Single by George Strait

from the album The Road Less Traveled
- B-side: "The Real Thing"
- Released: September 24, 2001
- Recorded: 2001
- Genre: Progressive country; neotraditional country;
- Length: 4:05 (album version); 3:46 (single edit);
- Label: MCA Nashville
- Songwriters: Tony Lane Anthony Smith
- Producers: Tony Brown George Strait

George Strait singles chronology
| "If You Can Do Anything Else" (2001) | "Run" (2001) | "Living and Living Well" (2002) |

= Run (George Strait song) =

"Run" is a song written by Anthony Smith and Tony Lane, and recorded by American country music artist George Strait. It was released in September 2001 as the lead single from Strait's album The Road Less Traveled. A live version featuring Miranda Lambert was included on The Cowboy Rides Away: Live from AT&T Stadium, which was released in 2014. Lambert and Strait later performed the song at the 54th Academy of Country Music Awards.

==Critical reception==
Chuck Taylor in his review of the single for Billboard Magazine called the song's production "intriguing" and that Strait's "warm vocals weave through a haunting melody." He said that there is a progressive feel to the track but the mandolin and steel guitar keep it traditional.

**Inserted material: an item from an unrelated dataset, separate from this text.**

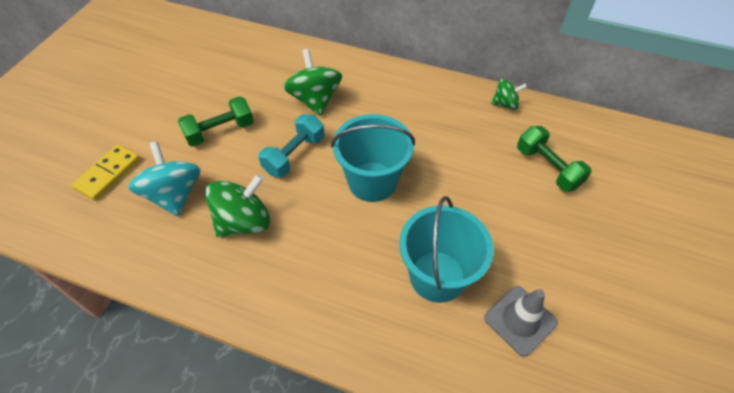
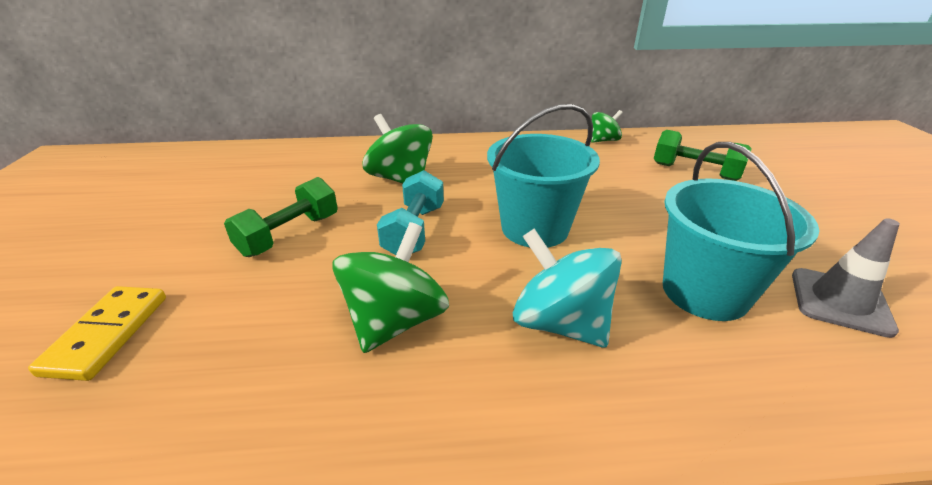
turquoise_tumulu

==Commercial performance==
"Run" debuted at number 36 on the U.S. Billboard Hot Country Singles & Tracks for the chart week of October 13, 2001. The song reached number 2 on the Billboard Hot Country Songs charts in December 2001, where it was blocked by Toby Keith's "I Wanna Talk About Me". It then reached number 2 again in early January 2002, where it was blocked by Alan Jackson's "Where Were You (When the World Stopped Turning)", and again in early February of the same year, being blocked by Steve Holy's "Good Morning Beautiful". It also peaked at number 34 on the Billboard Hot 100. The song has sold 390,000 copies in the United States as of April 2019.

The song's b-side, "The Real Thing", was later the b-side to the album's next single, "Living and Living Well". Although not released as a single itself, "The Real Thing" charted at number 60 for the country chart dated March 22, 2003.

==Charts==

| Chart (2001–2002) | Peak position |
|---|---|
| US Hot Country Songs (Billboard) | 2 |
| US Billboard Hot 100 | 34 |

===Year-end charts===

| Chart (2002) | Position |
|---|---|
| US Country Songs (Billboard) | 30 |

==Certifications==

Certifications for Run
| Region | Certification | Certified units/sales |
| United States (RIAA) | Platinum | 1,000,000^{‡} |
^{‡} Sales+streaming figures based on certification alone.